And while I could, likewise, speak at substantial length about each of the following points, given that birthdays should generally be lighthearted times of mirth and merriment, I didn’t want to delve too exhaustedly.
Most, if not all, of these statements speak for themselves so the addition of just a few more words or lines to expand on them feels right to me at present.
Take what you wish from them, agree or disagree, and remember that the rapidly perishing art of civility is one that we can all do our part to keep from giving up the ghost entirely. 💗
38 of The Most Important Truths I Have Learned in My 38 Years of Life
1. Always do the right thing, even when no one is looking. In fact, it is all the more important to do the right thing when you are not being watched. It is often easy to act in front of others in the way(s) we believe they want us to, but the true measure of a person’s character comes from what they do when there are few, if any, eyes (or cameras, for that matter) on them.

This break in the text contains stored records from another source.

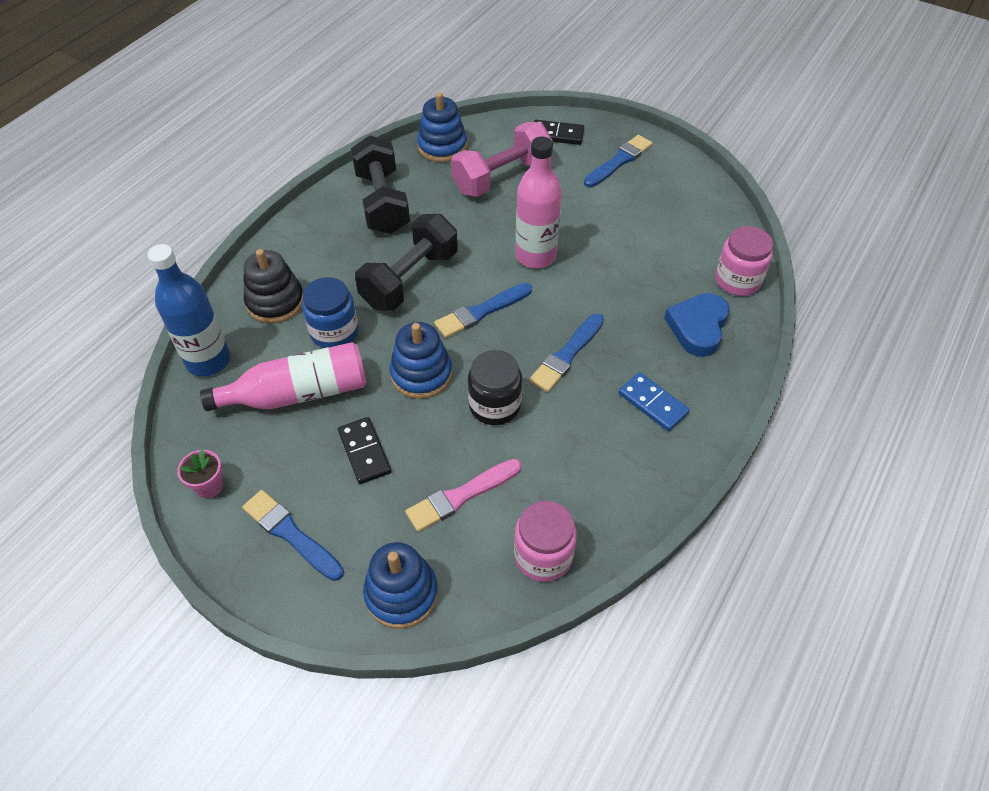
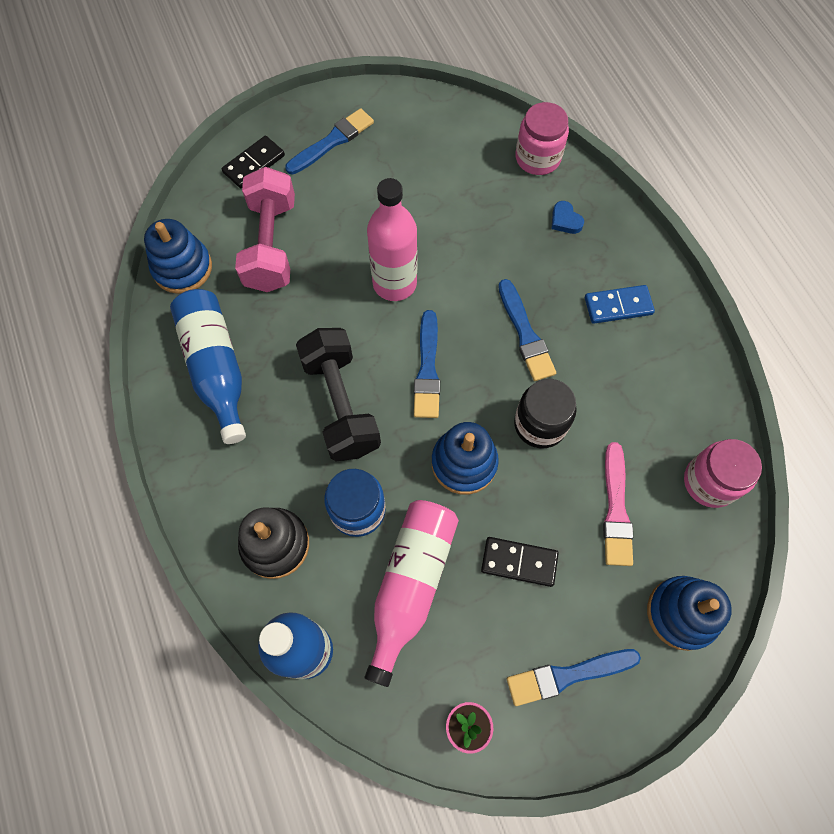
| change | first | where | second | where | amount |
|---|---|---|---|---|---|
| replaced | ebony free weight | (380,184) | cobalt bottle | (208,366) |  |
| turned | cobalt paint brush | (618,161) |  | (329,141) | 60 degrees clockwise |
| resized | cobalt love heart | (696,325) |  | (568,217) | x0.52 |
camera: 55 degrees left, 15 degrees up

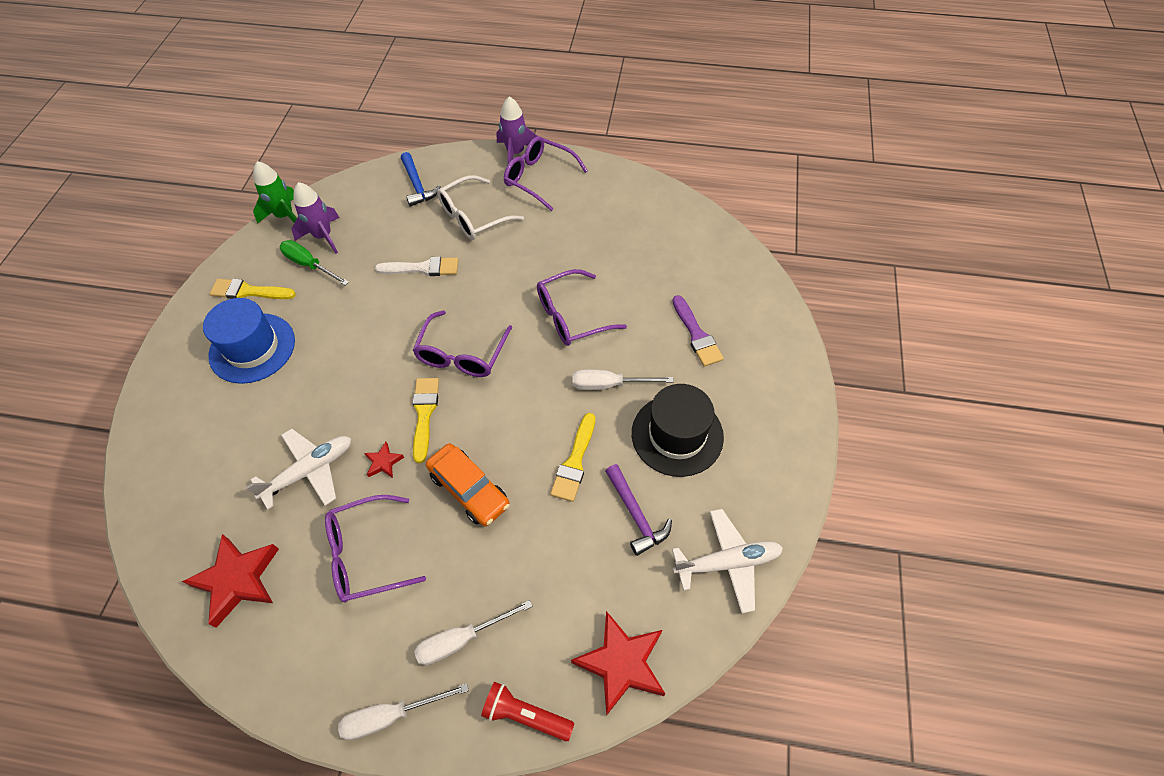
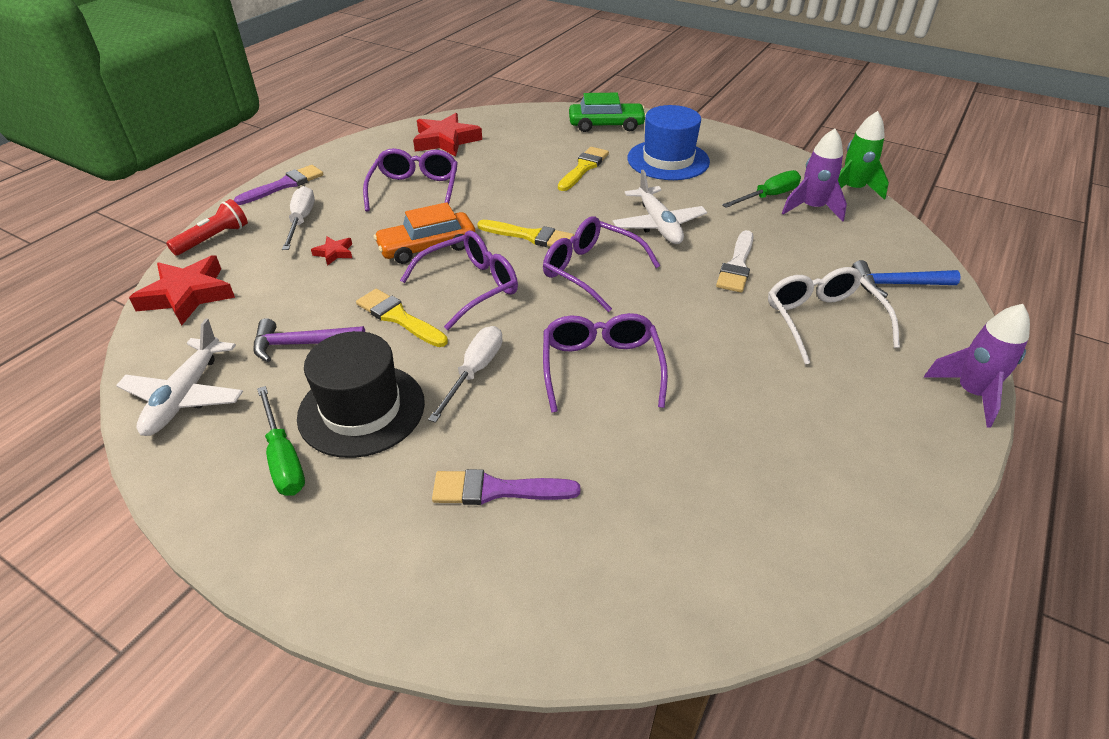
| change | first | where | second | where | amount |
|---|---|---|---|---|---|
| replaced | white flat screwdriver | (403,711) | royal purple paint brush | (279,185) |  |
| added |  |  | green flat screwdriver | (281,441) |  |
| moved | scarlet five-pointed star | (384,460) |  | (331,251) |  |
| moved | royal purple eyeglasses | (546,173) |  | (459,280) |  |
| moved | golden paint brush | (253,289) |  | (583,169) |  |
| added |  |  | green automobile | (607,112) |  |
| moved | white aeroplane | (298,469) |  | (660,207) |  |
camera: 110 degrees right, 15 degrees down

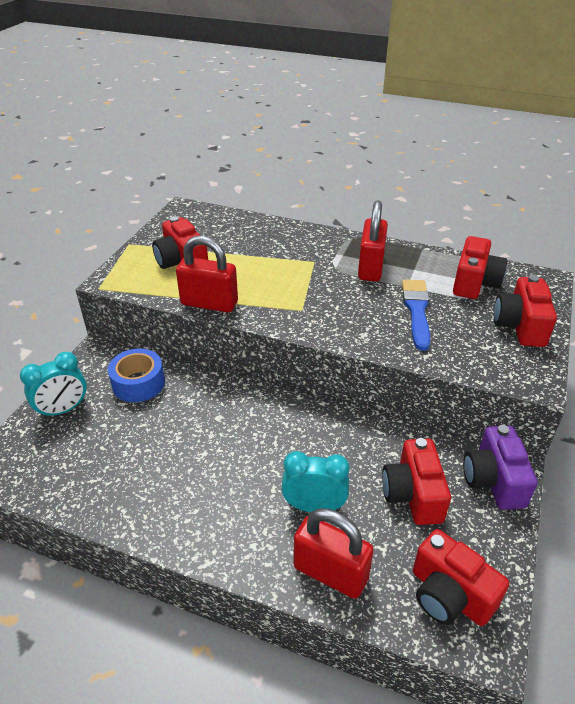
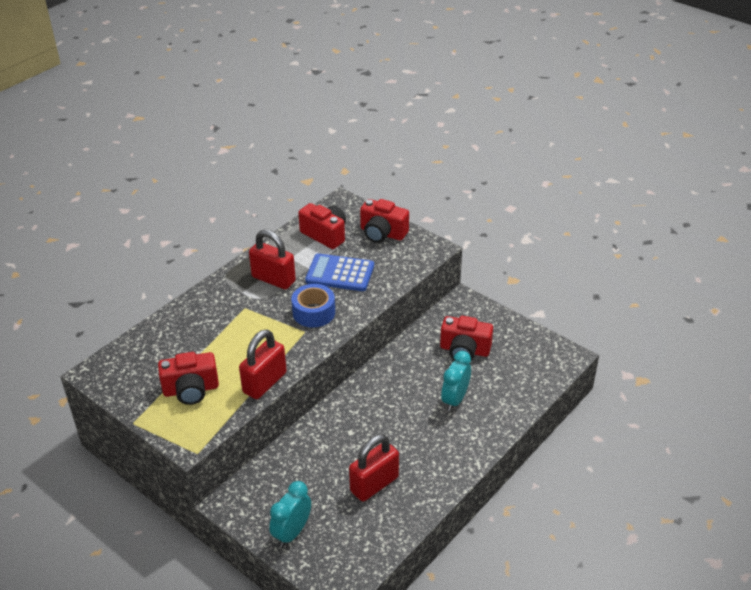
| change | first | where | second | where | amount |
|---|---|---|---|---|---|
| turned | aqua clock | (53,385) |  | (290,514) | 135 degrees counterclockwise |
| moved | cobalt roll of tape | (136,375) |  | (313,305) |  |
| replaced | cobalt paint brush | (416,315) | cobalt pocket calculator | (339,272) |  |
| moved | scarlet small lock | (333,553) |  | (374,468) |  |
| removed | scarlet compact camera | (461,577) |  |  |  |
| removed | royal purple compact camera | (500,467) |  |  |  |
camera: 70 degrees left, 0 degrees up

2. It is okay to help someone carry their baggage, but remember that you are no one’s porter but your own. Often in life, what starts out as innocently aiding another person with their troubles can quickly spiral into you getting trapped under the weight of someone else’s problems, stresses, or hardships.
There is rarely anything wrong with being helpful. However, it is vital to always remember you are not here to hold up the weight of the entire world for anyone else (especially, fellow adults) – no matter how much you love and care about them.
3. Sometimes failing is vastly more beneficial than succeeding. Winning or achieving our goals is fantastic, but there are time when far greater lessons lie in not being the first to cross the proverbial finish line – or, in some cases, ever crossing it at all.
Lick your wounds, if applicable, study what went off the rails or could have been done differently, and instead of wallowing in defeat or failure, use what you learned to propel you forward as a stronger, wiser human being.
4. We miss 100% of the shots we don’t take. This line comes from hockey legend (and fellow Canadian) Wayne Gretzky and, goodness gracious, is it true.
It can be scary (if not downright terrifying sometimes) to push ourselves outside of our comfort zones, to wander even a metre beyond the border of familiarity, or to risk failing spectacularly (see the above point).
Yet, at the same time, the possibility of a positive outcome lies with each shot we take in life and while it is wise to be cautious at times, we do ourselves a profound disservice by not taking a leap of faith and trying the unknown/new/scary sometimes.
5. You are going to get hurt. Likely many, many times. This is normal. While I am not suggesting anyone be a glutton for punishment, trying to hide from situations that may cause us emotional/mental/spiritual pain is like trying to avoid getting wet when you’re caught outside in an open field sans an umbrella during a rainstorm.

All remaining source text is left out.